Facing the Fear Monster in Our Writing Careers

Over the past few days, a feeling has been creeping into my life that I don’t much care for. It’s a feeling that any artist is familiar with: A sinking sensation in the pit of our stomachs, a feeling of panic that creeps through our entire bodies and pounds in our temples.

Mine started late last week. I’d just finished a writing session and was standing in my bedroom when, in a moment of dread, my inner voice woke up as if from a nightmare. “This book we’re working on,” it immediately said, “No one is going to publish it. I mean, it’s a romance and the main characters spend too much time apart.” With that all-too-familiar knot in my stomach, I plunged into a moment of panic. Would editors be dismissive? Would readers be disappointed?

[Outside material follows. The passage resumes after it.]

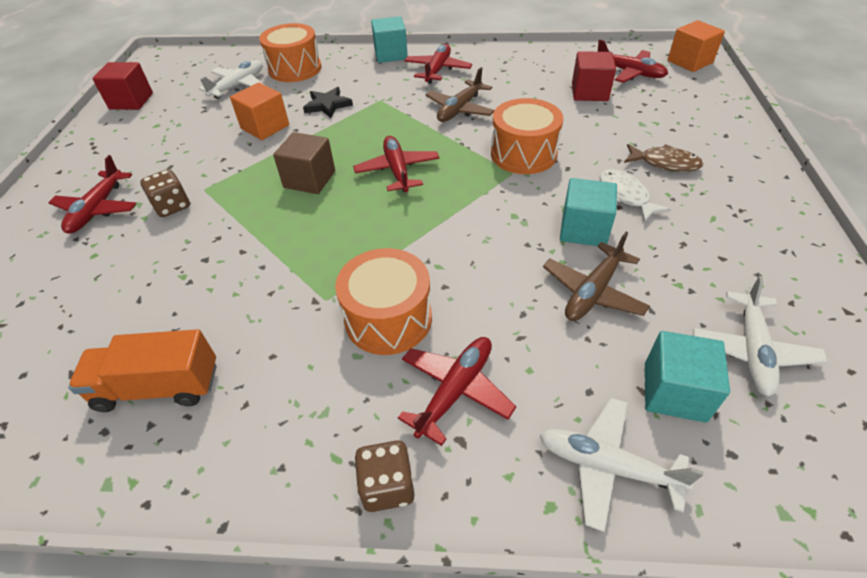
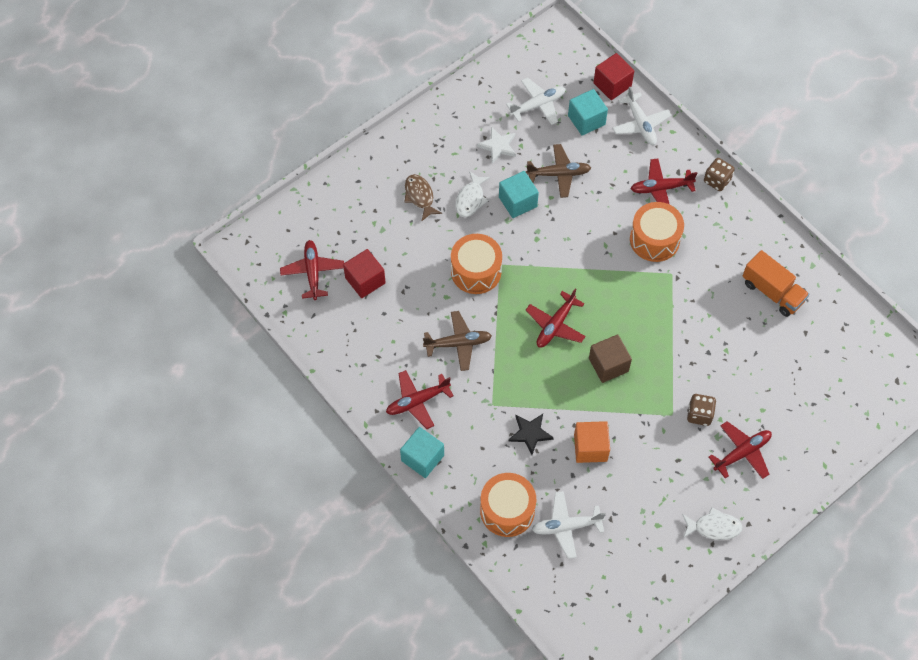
camera: 135 degrees left, 15 degrees up
(96, 151) = (714, 527): none -> white fish
(131, 101) = (655, 583): red cube -> red cube (612, 85)
(689, 62) = (262, 244): orange cube -> none
(695, 261) = (498, 146): none -> white star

Fortunately, this isn’t my first manuscript; and this wasn’t my first moment of sheer, overwhelming panic. This feeling of apprehension is a real part of the writer’s road. Maybe it’s even a healthy part, once we learn how to deal with it.

First, I had to realize why the Fear Monster had chosen this particular moment to rear its ugly head…

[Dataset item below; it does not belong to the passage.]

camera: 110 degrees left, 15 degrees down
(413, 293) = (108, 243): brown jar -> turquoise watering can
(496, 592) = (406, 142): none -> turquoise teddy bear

I’m nearly finished with a paranormal romance novella. It’s not my first project, but it is my first one as a full-time writer. Before, I had the constant pressure of writing articles for the magazine I worked at—but I also knew that once the article was finished and on the page I could move on. Somebody was paying me to write, and there was a kind of freedom in that–a built-in market, if you will, for my words.

Now, I’m on the open road all alone, and while it feels good to be cruising along and taking any side roads or shortcuts that catch my eye, there is a fear that comes with that freedom.

If I’ve learned one lesson so far, it’s this: That fear is both necessary and natural.

Fear can be a motivational tool to help us write the best books possible. If fear tells us our setting is lackluster, our dialogue is flat, or our characters aren’t motivated enough, we can use it to grow as writers. We can spice up our setting, learn to write snappier dialogue, or plunge deeper into character development.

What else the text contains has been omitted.